Setiap proposal kepemilikan harus muncul dalam rencana resmi Bab 11 dan menerima dukungan kreditor yang diperlukan serta persetujuan pengadilan. Storj belum mengungkapkan ketentuan konversi, aturan kelayakan, detail valuasi, atau jadwal. Oleh karena itu, memegang STORJ saat ini tidak memberikan hak yang dikonfirmasi atas saham dalam bisnis yang direorganisasi.

Struktur yang diusulkan berbeda dari pendekatan penjualan aset yang diawasi pengadilan yang digunakan oleh beberapa perusahaan kripto lainnya. Seperti yang dilaporkan crypto.news, Poolin mengajukan Bab 11 sambil mengejar penjualan aset penambangan bitcoinnya di Texas. Perusahaan penambangan tersebut melaporkan sekitar $173,1 juta dalam kewajiban sebelum pengajuan.
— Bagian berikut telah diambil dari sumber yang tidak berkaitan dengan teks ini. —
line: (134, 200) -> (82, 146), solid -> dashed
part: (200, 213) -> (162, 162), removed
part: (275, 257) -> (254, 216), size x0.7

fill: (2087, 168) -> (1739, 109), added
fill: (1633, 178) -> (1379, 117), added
Serupa, Movement Labs mengajukan Bab 11 pada bulan Juli dengan kewajiban yang bisa mencapai $10 juta. Sementara itu, pengembang terpisah mengatakan pekerjaan pada blockchain Movement akan terus berlanjut meskipun ada kasus kebangkrutan perusahaan aslinya.

Storj Mengumpulkan Sekitar $35 Juta Sebelum Pengajuan

Storj menyelesaikan penjualan token STORJ senilai $30 juta pada Mei 2017. Penjualan mencapai targetnya dalam tujuh hari, meskipun perusahaan awalnya menjadwalkan akan tetap dibuka hingga 19 Juni. Peserta menerima token STORJ yang dapat mereka gunakan dalam ekosistem penyimpanan.
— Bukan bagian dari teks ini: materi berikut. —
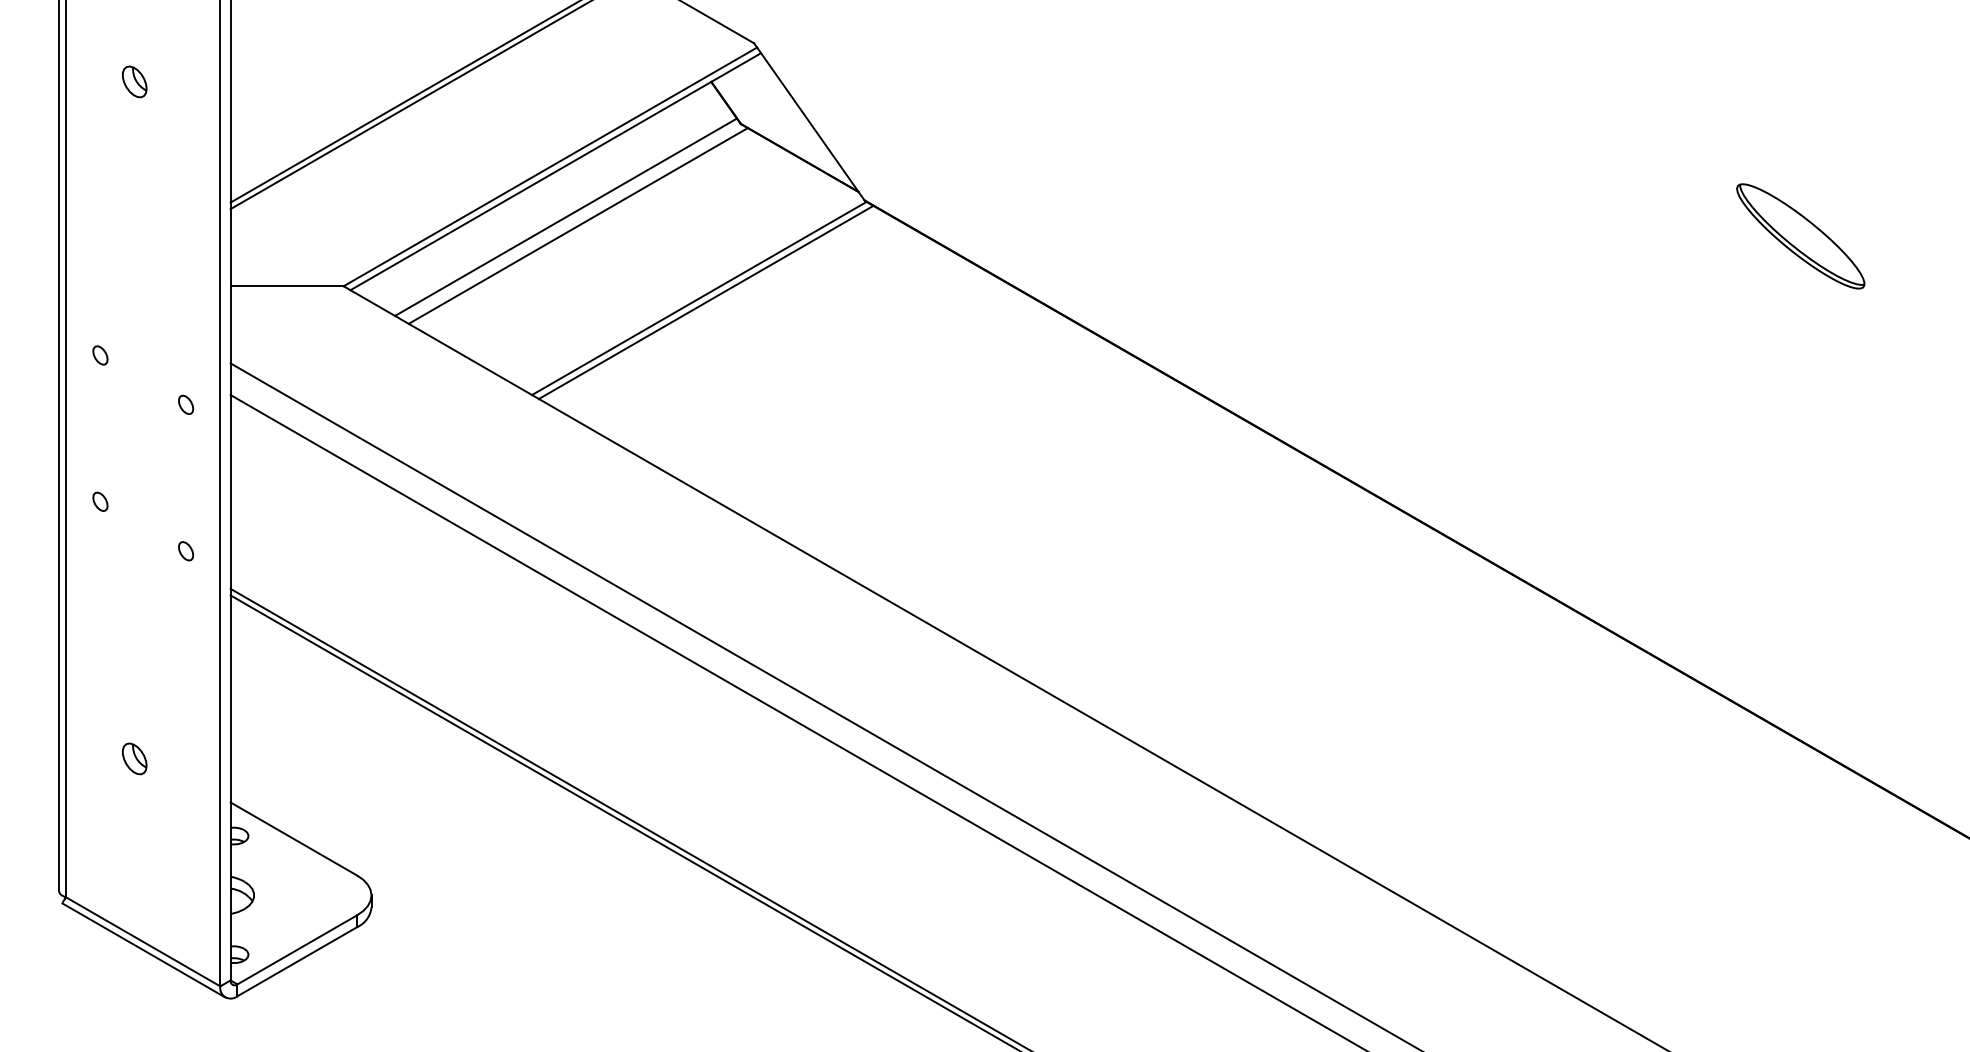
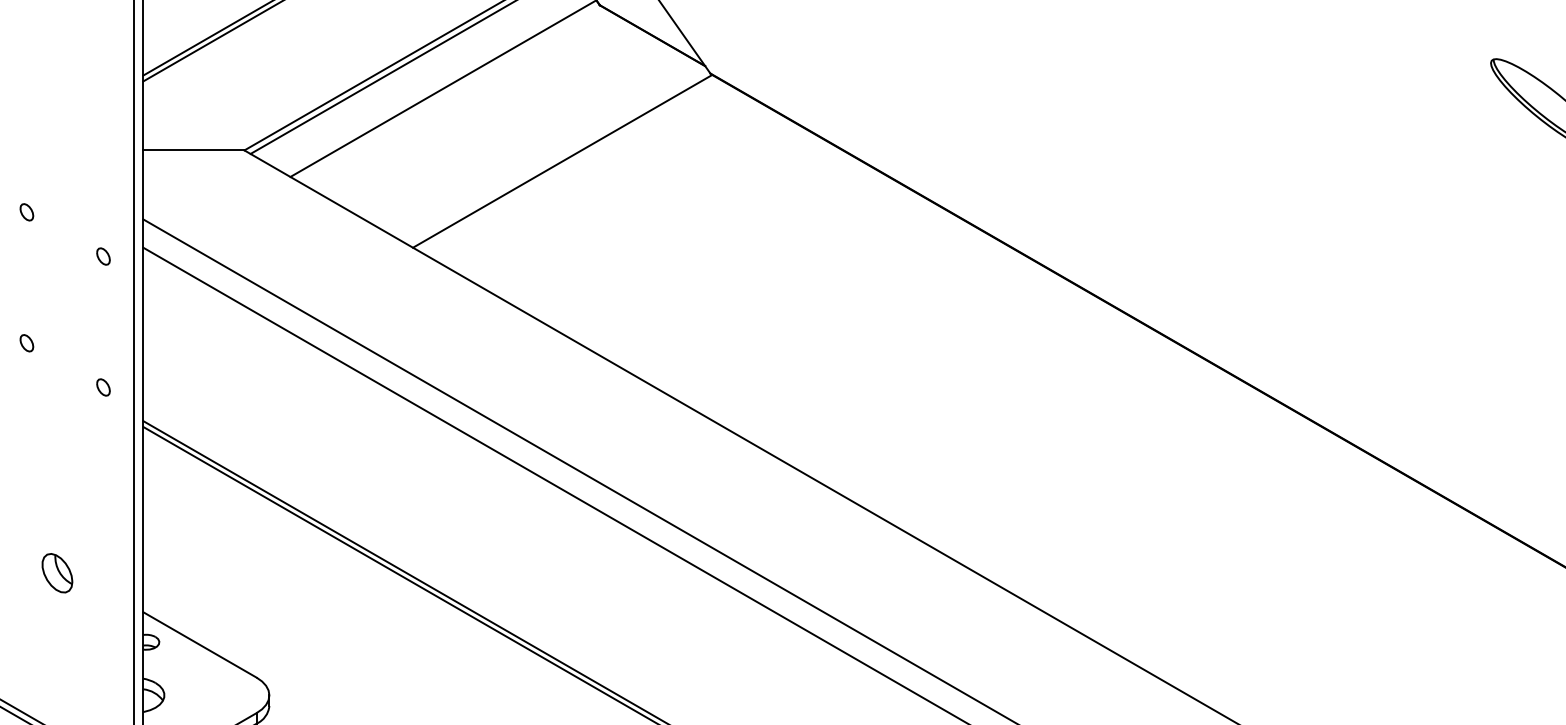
line: (577, 225) -> (453, 96), removed
line: (705, 302) -> (568, 164), removed
part: (134, 758) -> (57, 572), size x1.4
Perusahaan juga mengumpulkan pendanaan tradisional sebelum dan sekitar penjualan token. Storj mengumumkan putaran pendanaan awal senilai $3 juta pada Februari 2017 untuk mendukung pengembangan platform penyimpanan cloud terdistribusinya. Putaran tersebut melibatkan investor yang terhubung dengan Qualcomm Ventures dan Techstars.

Data pendanaan CB Insights menempatkan total pendanaan ekuitas Storj sekitar $5,05 juta di enam putaran. Dikombinasikan dengan penjualan token, jumlah yang dilaporkan secara publik mencapai sekitar $35 juta.

Pengumuman akuisisi Inveniam pada Oktober 2025 menyatakan Storj akan mempertahankan layanan, kepemimpinan, dan hubungan komunitasnya yang ada. Dikatakan juga bahwa token STORJ akan tetap menjadi bagian dari infrastruktur terdesentralisasi perusahaan.

Pengajuan kebangkrutan ini terjadi sekitar sembilan bulan setelah pengumuman akuisisi tersebut. Storj belum merilis rencana reorganisasi lengkap, jadwal kreditor terperinci, atau ketentuan kepemilikan akhir. Pengajuan pengadilan di masa mendatang seharusnya memberikan informasi lebih lanjut tentang utangnya, pembiayaan yang tersedia, penjualan aset, dan peran yang diusulkan untuk pemegang token.